There is a growing number of museums well-worth a visit or if you feel like shopping, the trendiest boutiques can be found on C/Brossa street. Tip: if you’re renting a bike (which is a fun way to navigate) make sure you ask for one with a BIG basket. When you’re ready for a break, head down to the action-filled waterfront and nab a seat at one of the sidewalk cafes and while away the hours watching (and dreaming about) the mega-yachts that bob about the harbor.


Deep Dish

The food in Mallorca is still deeply rooted in the holy trinity: tomatoes, virgin olive oil and lots of garlic. There are plenty of good restaurants now at all price points, so you can choose to grab a bite at one of the many tapas bars, hit a local joint that serves flavorful “sopes” a bread and cabbage based stew, “dirty rice”, roast suckling pig, or a seafood paella, accompanied by one of the very pleasant, inexpensive local wines or sangria.If you’re feeling flush, you can pay your respects to one of the five Michelin starred restaurants.

While staying in the Ciutat Jardi area we thoroughly enjoyed our seafood dinner on the terrace of El Bungalow.

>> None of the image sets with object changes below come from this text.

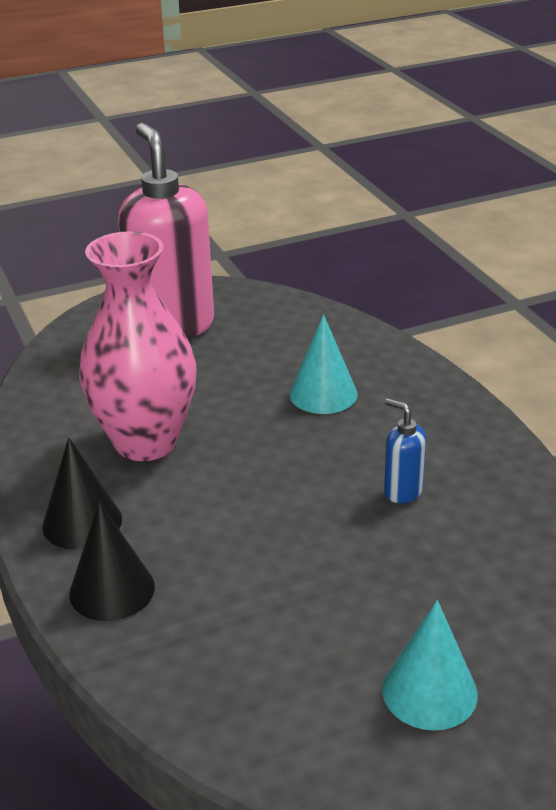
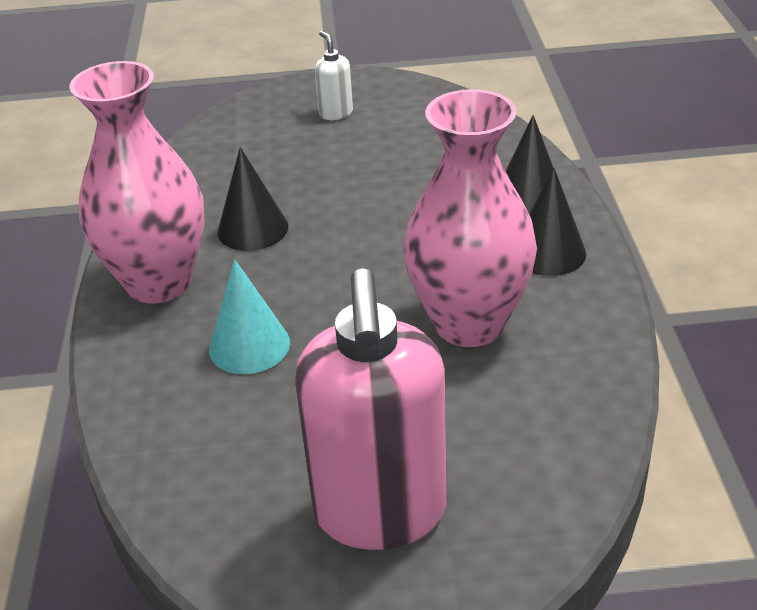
camera: 160 degrees left, 5 degrees up
(402, 491) = (252, 229): blue soap dispenser -> black cone
(429, 692) = (335, 113): turquoise cone -> white soap dispenser
(445, 425) = (159, 282): none -> pink vase

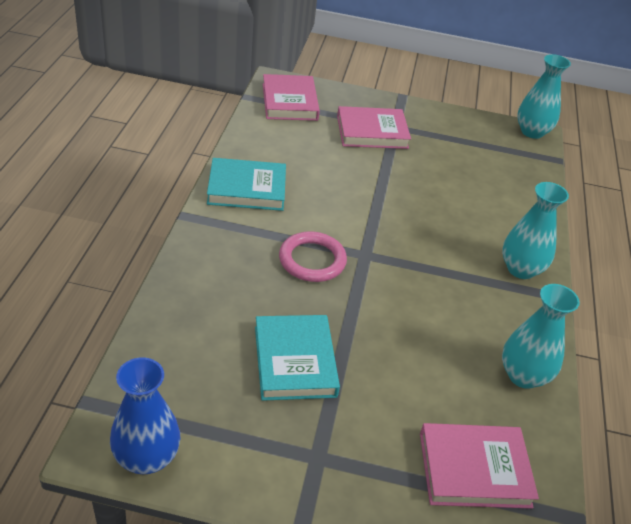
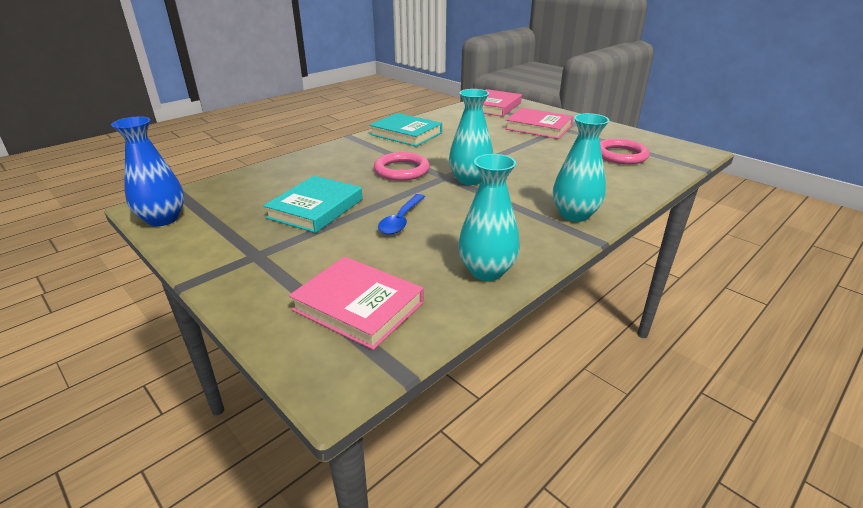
camera: 40 degrees right, 10 degrees down
(393, 341) = (401, 220): none -> blue spoon
(483, 160) = (620, 155): none -> pink ring
(532, 132) = (694, 150): turquoise vase -> turquoise vase (470, 179)

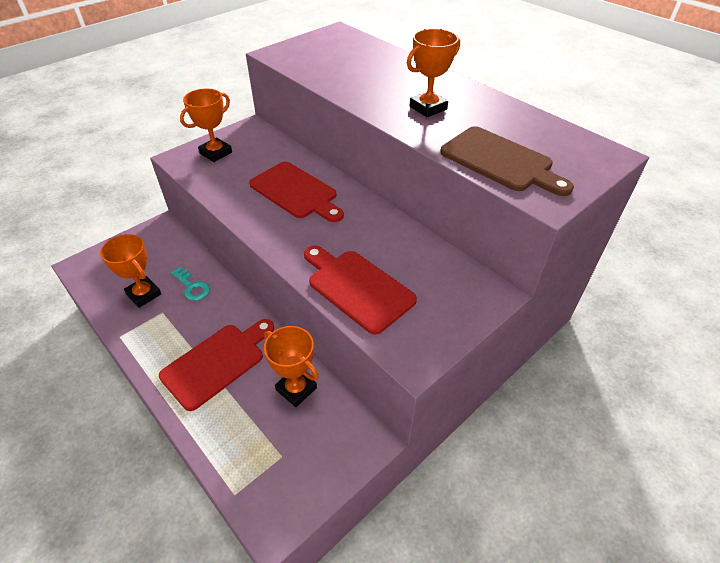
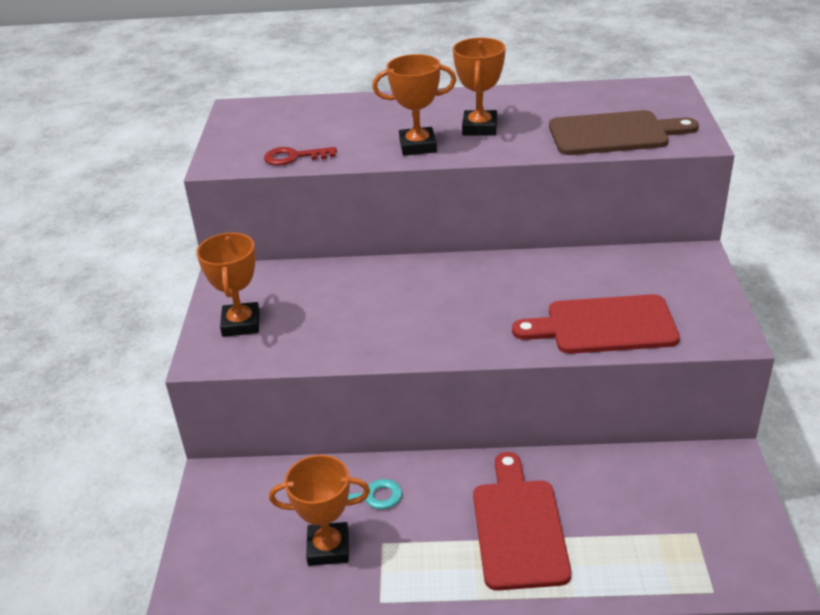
camera: 45 degrees left, 10 degrees down
(296, 192) = (404, 298): red cutting board -> none
(296, 389) = (619, 481): orange trophy -> orange trophy (418, 146)
(308, 69) = (294, 157): none -> red key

Don’t let the non-descript, slightly run-down appearance of the restaurant, a former fisherman’s cottage fool you. This is where Palma’s top chefs head on their night off for a perfectly seasoned shellfish paella, or the fresh seabass, dramatically presented entombed in salt. Be sure to make a reservation because they are always packed

Just to mix things up we decided to try Wasabi, a hip, minimalist Japanese restaurant with a gently-priced lunch menu. Great service and surprisingly scrumptious chicken teriyaki.

Downtown, my sis and each wanted to go to a different tapas bar for dinner, so we decided to compromise by going to both. The first was the tried and true classic, La Boveda. You have to wait on line forever only to then be packed in like sardines, but it’s so worth it for their incredible Iberico ham platters, delicious clam and white bean stew, the piquant “pimientos de Padrón” and any of their scrambled egg dishes.

Thankfully, we had a 15 minute walk to gear up for round two at La Taberna Del Caracol, which had been highly recommended by one of the boys at Dalt Murada. Completely different setup since there was roomy tables and they take reservations. The place was charming decorated with old tiles, arched brick doorways, pottery and an open kitchen. The highlight here was the chicken wings but don’t order them if you have any romantic ideas for later—they were bathed in garlic-which we adored although we were breathing garlic fumes for days after.